Résumé de la décision
La société Resort Club Marketing a déposé une requête auprès de la cour administrative d'appel de Marseille pour contester un jugement du 18 mars 2021 du tribunal administratif de Nice, qui avait rejeté les demandes d'annulation de la décision du maire de Beausoleil considérant la caducité d'un permis de construire. La Cour a examiné si la société avait l'intérêt légitime pour faire appel. Elle a conclu que la seule qualité de créancière hypothécaire de la SCI Over Monte Carlo ne suffisait pas à conférer à Resort Club Marketing un intérêt pour demander l'annulation de la décision contestée. Par conséquent, la requête a été rejetée comme manifestement irrecevable.
Arguments pertinents
1. Absence d'intérêt pour faire appel : La Cour a souligné que la société Resort Club Marketing n’avait pas la qualité requise pour faire appel du jugement, car elle n'avait pas un intérêt direct à l'annulation de la décision de caducité du permis de construire. Le fait d’être créancière hypothécaire ne suffisait pas à justifier un appel dans cette situation.
- Citation : « [...] sa seule qualité de créancière hypothécaire de la société propriétaire [...] ne lui conférait pas un intérêt pour demander l'annulation de cet arrêté. »
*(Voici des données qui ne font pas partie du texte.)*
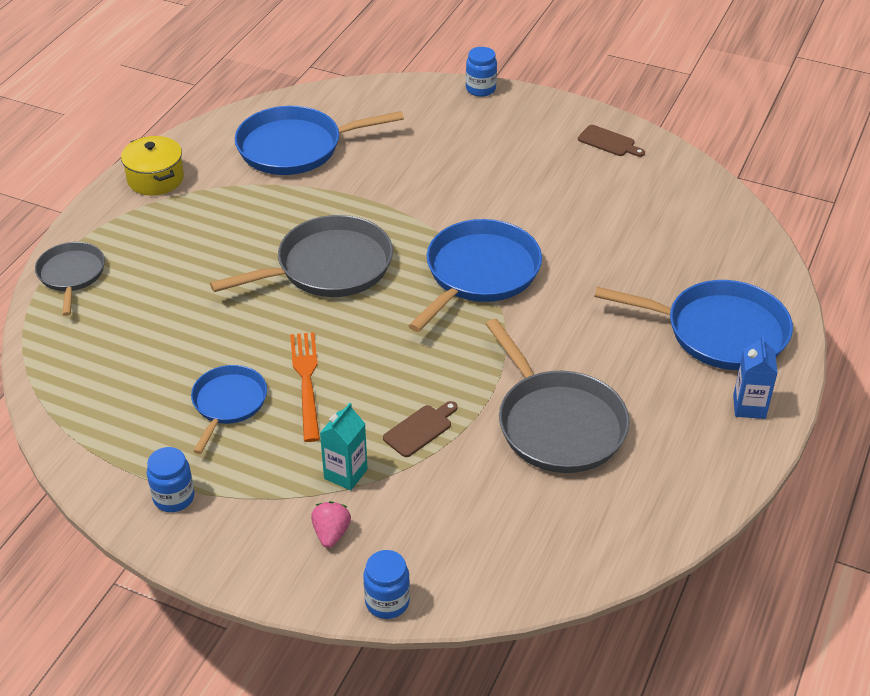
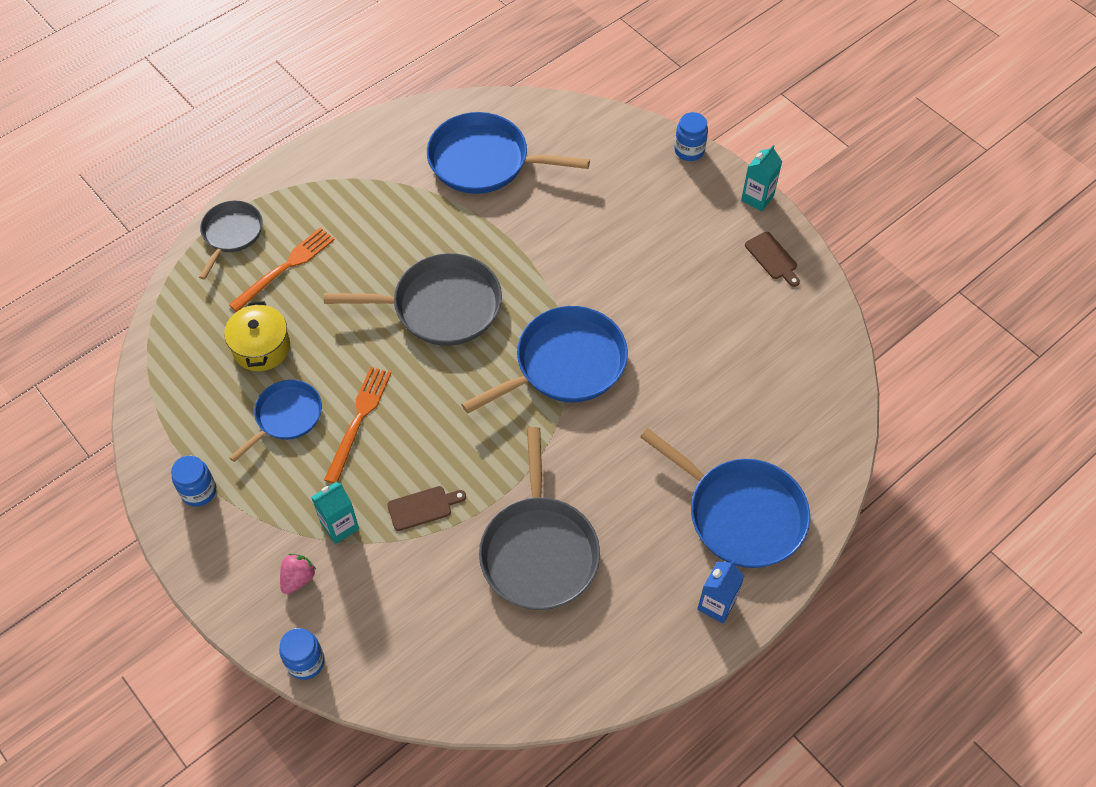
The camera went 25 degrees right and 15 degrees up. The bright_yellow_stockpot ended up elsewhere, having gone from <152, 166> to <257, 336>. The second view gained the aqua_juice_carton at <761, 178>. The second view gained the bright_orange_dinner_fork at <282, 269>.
2. Rappel sur la tierce opposition : La Cour a aussi fait état des conditions nécessaires pour que quelqu'un puisse former une tierce opposition. Elle a précisé que la personne intervenant doit avoir un intérêt à défendre ses droits préjudiciés par la décision contestée.
- Citation : « [...] n'est recevable à faire appel [...] que si elle aurait eu qualité, soit pour introduire elle-même le recours [...] soit pour former tierce opposition à ce dernier. »
Interprétations et citations légales
1. Article R. 222-1 du Code de justice administrative : Cette disposition autorise les présidents de formation de jugement à rejeter les requêtes manifestement irrecevables. La Cour a appliqué cet article pour conclure à l’irrecevabilité de la requête de la société Resort Club Marketing.
- Citation : « [...] les présidents de formation de jugement (...) peuvent, par ordonnance : [...] 4° Rejeter les requêtes manifestement irrecevables (...) »
2. Article R. 832-1 du Code de justice administrative : Cet article stipule que toute personne ayant un intérêt peut former tierce opposition à une décision qui préjudicie à ses droits, à condition qu'elle n'ait pas été régulièrement appelée dans l'instance précédente.
- Citation : « Toute personne peut former tierce opposition à une décision juridictionnelle qui préjudicie à ses droits, dès lors que ni elle ni ceux qu'elle représente n'ont été présents ou régulièrement appelés dans l'instance ayant abouti à cette décision. »
3. Article R. 612-1 du Code de justice administrative : Cet article traite des demandes de régularisation d’une requête jugée irrecevable, ce que la Cour a appliqué en demandant à la société de justifier son intérêt dans un délai imparti.
- Citation : « [...] la juridiction ne peut les rejeter en relevant d'office cette irrecevabilité qu'après avoir invité leur auteur à les régulariser. »
Ces différents points montrent la rigueur avec laquelle la Cour a examiné la question de l'intérêt pour agir, une condition essentielle à la recevabilité des recours en droit administratif.